Recurrent Energy's Harris said that it is KKR's infrastructure group investing in the solar power plants, and their goal is a low-risk, low-return portfolio, as opposed to the other end of the private equity spectrum. The Sacramento utility lists the price to be paid for electricity per kilowatt hour during "summer on peak" period ranging from 7.8 cents to 9.1 cents/KWh for FIT contracts. By contrast, the price per kilowatt hour for conventional natural gas-powered energy would be 5.6 cents to 5.8 cents during peak periods, according to data from the Sacramento utility.

Harris said there will continue to be questions around the issues of natural gas pricing and what price we as a nation are willing to pay for renewables and the "clean portion" of energy, including the avoidance of carbon costs.

"We struggle to answer these questions, and the path is driving costs down so renewables are increasingly at parity and that makes the questions begin to fade and the difficulty disappear," Harris said.

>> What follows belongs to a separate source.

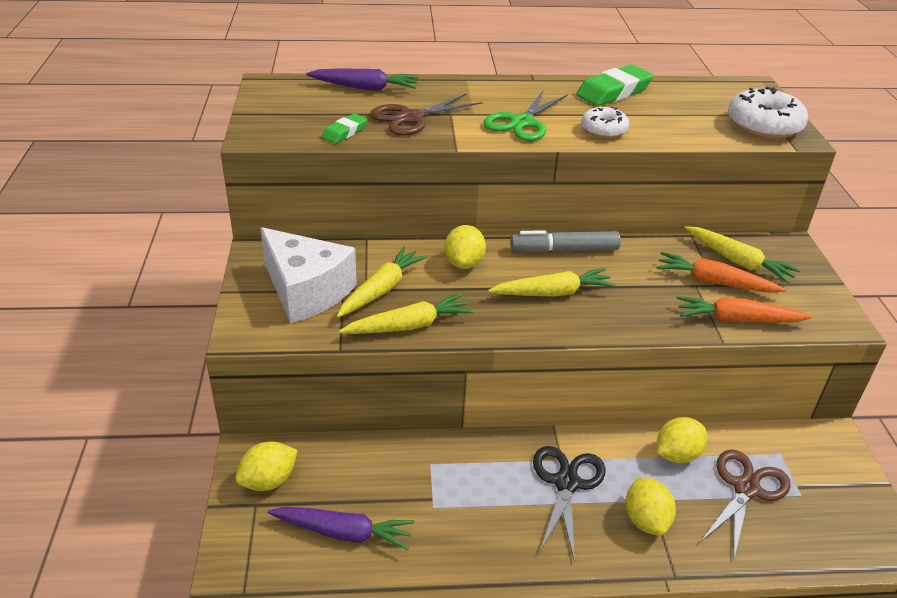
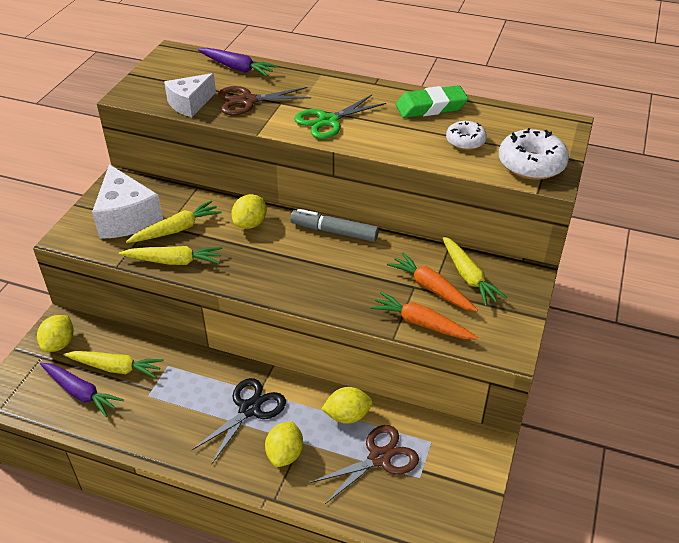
camera: 25 degrees right, 5 degrees up
(268, 481) = (59, 344): yellow lemon -> yellow lemon turned 60 degrees counterclockwise
(345, 132) = (190, 104): green eraser -> white cheese
(553, 293) = (296, 263): yellow carrot -> yellow carrot (116, 368)
(603, 130) = (387, 141): white donut -> white donut (465, 141)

Early attempts to create FIT programs in the U.S. also posed legal questions related to the role of the federal government and Federal Energy Regulatory Commission (FERC) in regulating power rates under interstate commerce law.

"Municipalities are in general risk-averse now," said Stifel analyst Jeff Osborne, who added that several of the public companies in the renewable energy market that he covers, and who sell to municipalities, have seen a softening of business in 2011.

The primary example of the local FIT scheme in the U.S. is the Gainesville, Fla., municipality, but it's one of only a few FIT programs. Osborne says the future of solar financing in the U.S. is likely to reflect this limited role for FIT programs. "What normally drives demand is tax equity or a cash grant," Osborne said.

There are additional reasons to expect the FIT will have a limited role in the deployment of solar in the U.S. beyond the austerity budget concerns and the role of rate payer boards in the utility business across the U.S. and on a local basis.

For example, the major deployment of solar has come through renewable portfolio standards in states, including California, where investor-owned utilities had been required to increase electricity generated from renewables up to 20%. "Municipal utilities is a tougher market to sell into compared with investor-owned utilities," Osborne said. Though municipal utilities are now included in the new renewable portfolio standard in California which mandates 33% renewable generation by 2020.

Harris added that for the time being, "The only way we get the kind of money needed to transform the grid and develop billions of dollars in solar projects in the U.S. is to provide a rate of return that is attractive, and that's a good thing."

The investment from Google and KKR is a positive for solar, but as Osborne remarked, "It's a sign we are moving forward but FITs won't be a mainstream market in the U.S. FITs will be on the fringe."